Service Revenue. Revenue from services includes installation and implementation of products and turnkey security screening services and after-market services. Generally, revenue from services is recognized over time as the services are performed. Revenues from out of warranty service maintenance contracts are recognized ratably over the respective terms of such contracts. Deferred revenue for such services arises from payments received from customers for services not yet performed.

Contract Revenue. Sales agreements with customers can be project specific, cover a period of time, and can be renewable periodically. The contracts may contain terms and conditions with respect to payment, delivery, installation, services, warranty and other rights. In certain instances, we consider an accepted customer order, governed by a master sales agreement, to be the contract with the customer when legal rights and obligations exist. Contracts with customers may include the sale of products and services, as discussed in the paragraphs above. In certain instances, contracts can contain multiple performance obligations as discussed in the paragraph below. According to the terms of a sale contract, we may receive consideration from a customer prior to transferring goods to the customer, and we record these prepayments as an advance receipt. We also record deferred revenue, typically related to service contacts, when consideration is received before the services have been performed. We recognize contract liabilities and deferred revenue as net sales after all revenue recognition criteria are met.

When determining revenue recognition for contracts, we make judgments based on our understanding of the obligations in each contract. We determine whether or not customer acceptance criteria are perfunctory or inconsequential. The determination of whether or not customer acceptance terms are perfunctory or inconsequential impacts the amount and timing of revenue recognition. Judgments also include estimates of warranty reserves, which are established based on historical experience and knowledge of the product under warranty.

Multiple Performance Obligations. Certain agreements with customers include the sale of capital equipment involving multiple elements that may include civil works to prepare a site for the installation of equipment, manufacture and delivery of equipment, installation and integration of equipment, training of customer personnel to operate the equipment and after-market service of the equipment. We assign multiple elements in a contract into separate performance obligations if those elements are distinct, both individually and in the context of the contract. If multiple promises comprise a series of distinct services which are substantially the same and have the same pattern of transfer, they are combined and accounted for as a single performance obligation.

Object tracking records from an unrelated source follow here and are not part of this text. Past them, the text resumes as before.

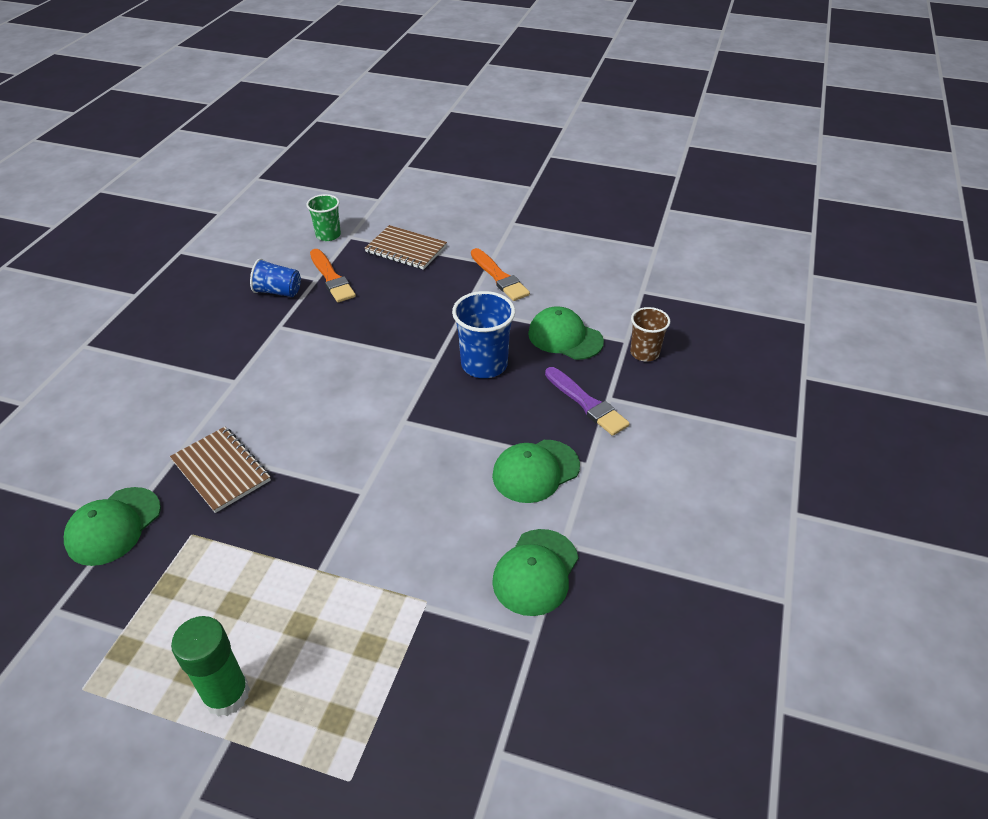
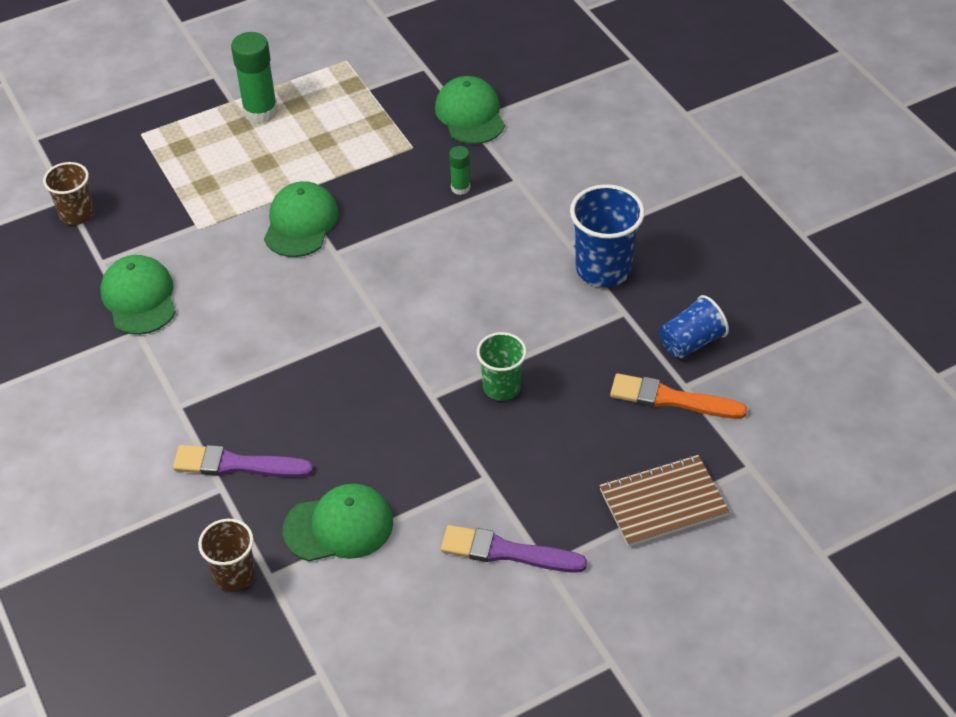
camera: 135 degrees right, 5 degrees up
(221, 470) = (460, 188): brown notebook -> green glue stick
(328, 235) = (774, 448): green cup -> green cup (501, 387)
(484, 364) = (381, 428): blue cup -> blue cup (603, 269)
(499, 277) = (506, 552): orange brush -> purple brush
(506, 718) = (77, 214): none -> brown cup
(535, 471) = (217, 367): green cap -> green cap (301, 223)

In cases where obligations in a contract are distinct and thus require separation into multiple performance obligations, revenue recognition guidance requires that contract consideration be allocated to each distinct performance obligation based on its relative standalone selling price. The value allocated to each performance obligation is then recognized as revenue when the revenue recognition criteria for each distinct obligation or bundle of obligations has been met.

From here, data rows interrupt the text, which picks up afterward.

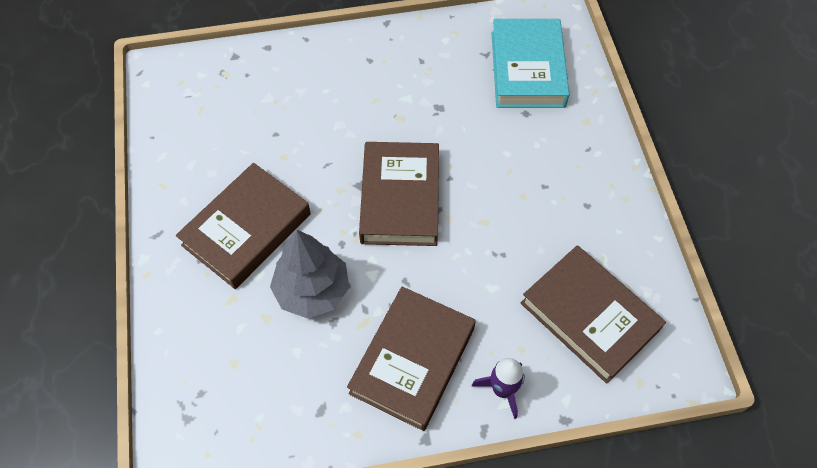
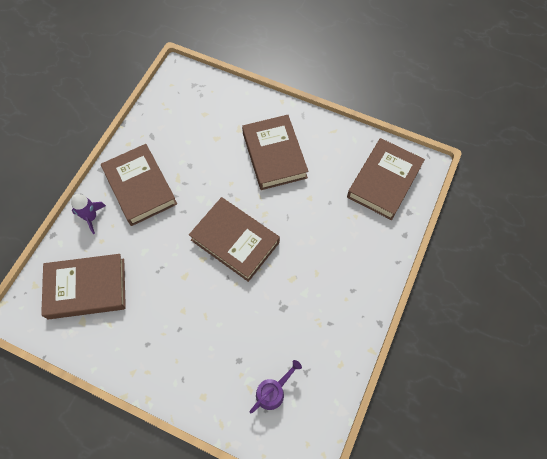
camera: 125 degrees right, 5 degrees up
(207, 96) = (384, 181): none -> brown book
(312, 290) = (214, 166): grey tree -> none
(527, 69) = (273, 391): turquoise book -> purple watering can

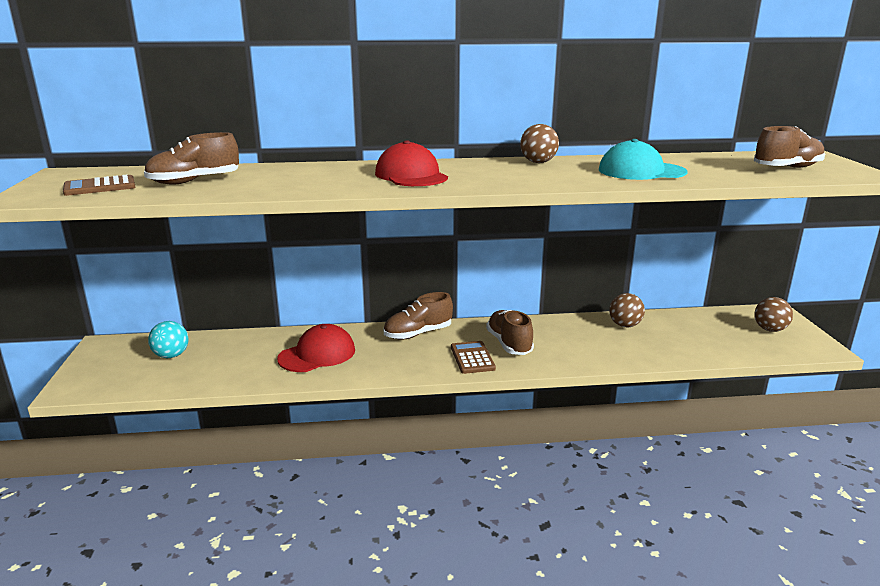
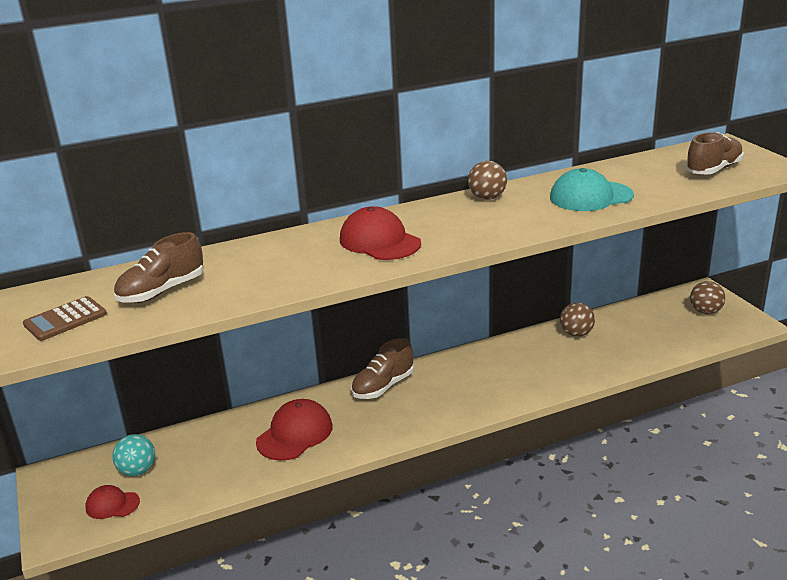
camera: 15 degrees left, 5 degrees up
(132, 375) = (112, 504): none -> red cap
(472, 358) = (452, 404): brown calculator -> none
(509, 344) = (479, 379): brown shoe -> none

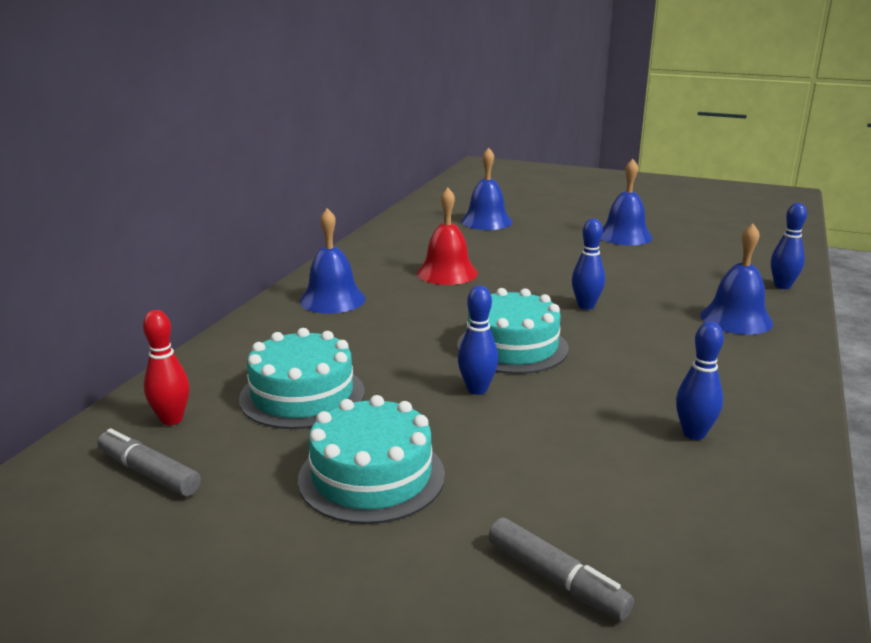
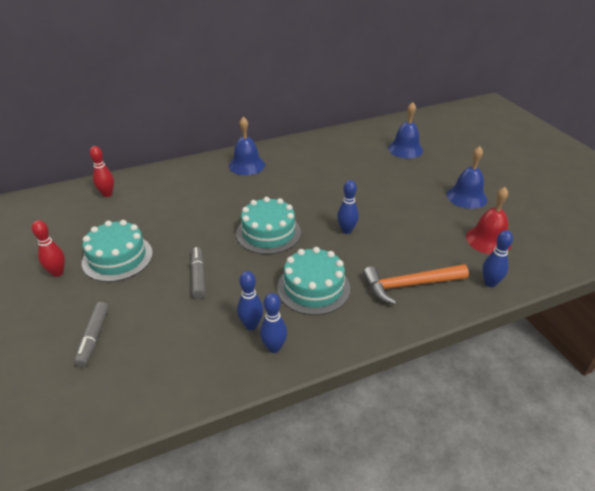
camera: 45 degrees right, 15 degrees up
(149, 473) = (70, 212): grey marker -> grey marker (198, 276)
(302, 395) = (157, 208): turquoise cake -> turquoise cake (313, 287)
(310, 553) = (57, 272): none -> red bowling pin
(447, 273) = (321, 174): red bell -> red bell (488, 240)
(477, 389) = (215, 245): blue bowling pin -> blue bowling pin (274, 348)
(736, 319) = (409, 285): blue bell -> orange hammer

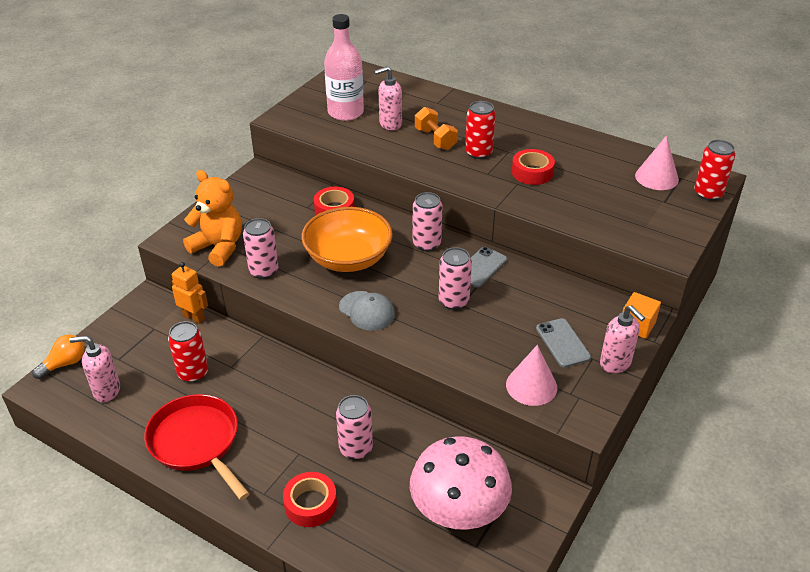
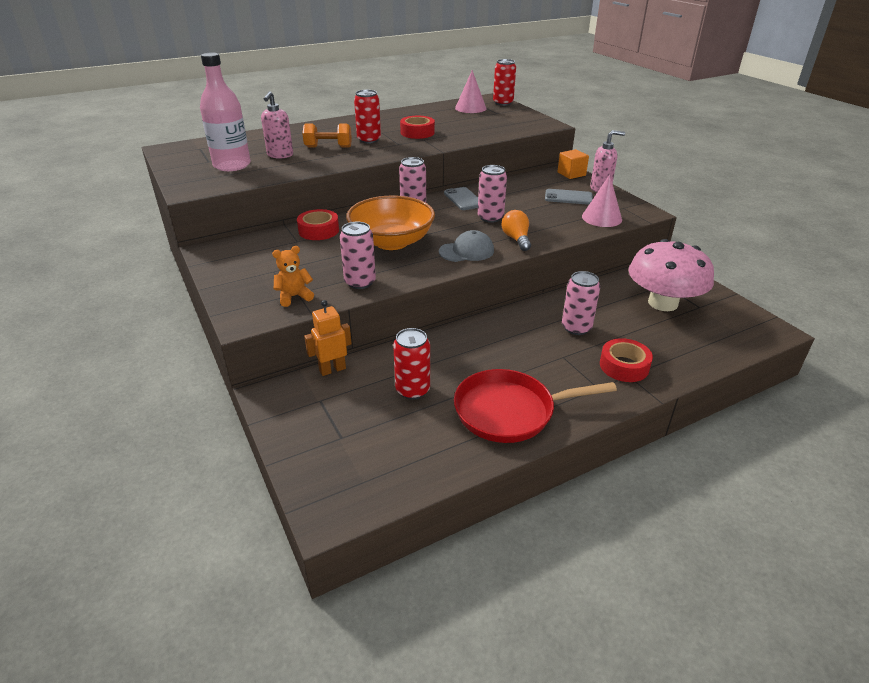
camera: 60 degrees left, 5 degrees down
(64, 364) = (306, 484): orange light bulb -> orange light bulb (516, 239)
(106, 391) = (384, 458): pink soap dispenser -> none
(218, 247) = (294, 297): orange teddy bear -> orange teddy bear, size x0.56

The standalone selling price for each performance obligation is an amount that depicts the amount of consideration to which the entity expects to be entitled in exchange for transferring the good or service. When there is only one performance obligation associated with a contract, the entire sale value is attributed to that obligation. When a contract contains multiple performance obligations, the standalone selling price is first estimated using the observable price, which is generally a list price net of applicable discount, or the price used to sell the good or service in similar circumstances. In circumstances when a selling price is not directly observable, we will estimate the standalone selling price using information available to us including our market assessment and/or expected cost plus margin.

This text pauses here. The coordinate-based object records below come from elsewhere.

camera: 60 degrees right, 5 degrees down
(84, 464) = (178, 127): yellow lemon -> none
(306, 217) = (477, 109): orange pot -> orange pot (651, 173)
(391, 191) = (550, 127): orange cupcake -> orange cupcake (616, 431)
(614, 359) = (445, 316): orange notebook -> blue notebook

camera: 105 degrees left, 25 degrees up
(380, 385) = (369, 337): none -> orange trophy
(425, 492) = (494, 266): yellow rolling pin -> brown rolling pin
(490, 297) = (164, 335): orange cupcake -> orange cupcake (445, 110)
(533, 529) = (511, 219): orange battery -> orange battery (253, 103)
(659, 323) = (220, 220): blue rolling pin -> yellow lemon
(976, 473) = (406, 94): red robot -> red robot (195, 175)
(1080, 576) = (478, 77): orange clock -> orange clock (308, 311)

The timetable for fulfilment of each of the distinct performance obligations can range from completion in a short amount of time and entirely within a single reporting period to completion over several reporting periods. The timing of revenue recognition for each performance obligation may be dependent upon several milestones, including physical delivery of equipment, completion of factory acceptance test, completion of site acceptance test, installation and connectivity of equipment, certification of training of personnel and, in the case of after-market service deliverables, the passage of time (typically evenly over the post-warranty period of the service deliverable).

We often provide a guarantee to support our performance under multiple performance obligations. In the event that customers are permitted to terminate such arrangements, the underlying contract typically requires payment for deliverables and reimbursement of costs incurred through the date of termination.

We disaggregate revenue by reporting segment (Security, Optoelectronics and Manufacturing, and Healthcare) to depict the nature of revenue in a manner consistent with our business operations and to be consistent with other communications and public filings. Refer to Note 14 for additional details of revenues by reporting segment.

Contract Assets and Liabilities. We enter into contracts to sell products and provide services, and we recognize contract assets and liabilities that arise from these transactions. We recognize revenue and corresponding accounts receivable according to ASC 606. When we recognize revenue in advance of the point in time at which contracts give us the right to invoice a customer, we record this as unbilled revenue, which is included in accounts receivable, net, on the consolidated balance sheet. We may also receive consideration, per the terms of a contract, from customers prior to transferring goods to the customer. We record customer deposits as contract liabilities. Additionally, we may receive payments, most typically under service and warranty contracts, at the onset of the contract and before services have been performed. In such instances, we record a deferred revenue liability. We recognize these contract liabilities as sales after all revenue recognition criteria are met.

Practical Expedients. In cases where we are responsible for shipping after the customer has obtained control of the goods, we have elected to treat the shipping activities as fulfillment activities rather than as a separate performance obligation. Additionally, we have elected to capitalize the cost to obtain a contract only if the period of amortization would be longer than one year. We only give consideration to whether a customer agreement has a financing component if the period of time between transfer of goods and services and customer payment is greater than one year.

Freight

Freight—We record shipping and handling fees that we charge to our customers as revenue and related costs as cost of goods sold.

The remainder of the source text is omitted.